Poster
InterMimic: Towards Learning Universal Human-Object Interaction Skills from Imperfect Motion Capture
Sirui Xu · Hung Yu Ling · Yu-Xiong Wang · Liangyan Gui
Achieving realistic simulations of humans engaging in a wide range of object interactions has long been a fundamental goal in animation. Extending physics-based motion imitation techniques to complex human-object interactions (HOIs) is particularly challenging due to the intricate coupling between human-object dynamics and the variability in object geometries and properties. Moreover, motion capture data often contain artifacts such as inaccurate contacts and insufficient hand details, which hinder the learning process.

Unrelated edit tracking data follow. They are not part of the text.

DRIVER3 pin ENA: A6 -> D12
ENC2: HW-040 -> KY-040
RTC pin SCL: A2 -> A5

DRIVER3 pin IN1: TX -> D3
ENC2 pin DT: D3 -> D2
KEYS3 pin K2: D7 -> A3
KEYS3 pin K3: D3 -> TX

We introduce InterMimic, a framework that overcomes these challenges by enabling a single policy to robustly learn from imperfect motion capture sequences encompassing tens of hours of diverse full-body interaction skills with dynamic and varied objects. Our key insight is employing a curriculum strategy: perfecting first, then scaling up. We first train subject-specific teacher policies to mimic, retarget, and refine the motion capture data, effectively correcting imperfections. Then, we distill a student policy from these teachers; the teachers act as online experts providing direct supervision and supplying clean references. This ensures that the student policy learns from high-quality guidance despite imperfections in the original dataset. Our experiments demonstrate that InterMimic produces realistic and diverse interactions across various HOI datasets. Notably, the learned policy exhibits zero-shot generalization, allowing seamless integration with kinematic generators and transforming the entire framework from mere imitation to generative modeling tasks.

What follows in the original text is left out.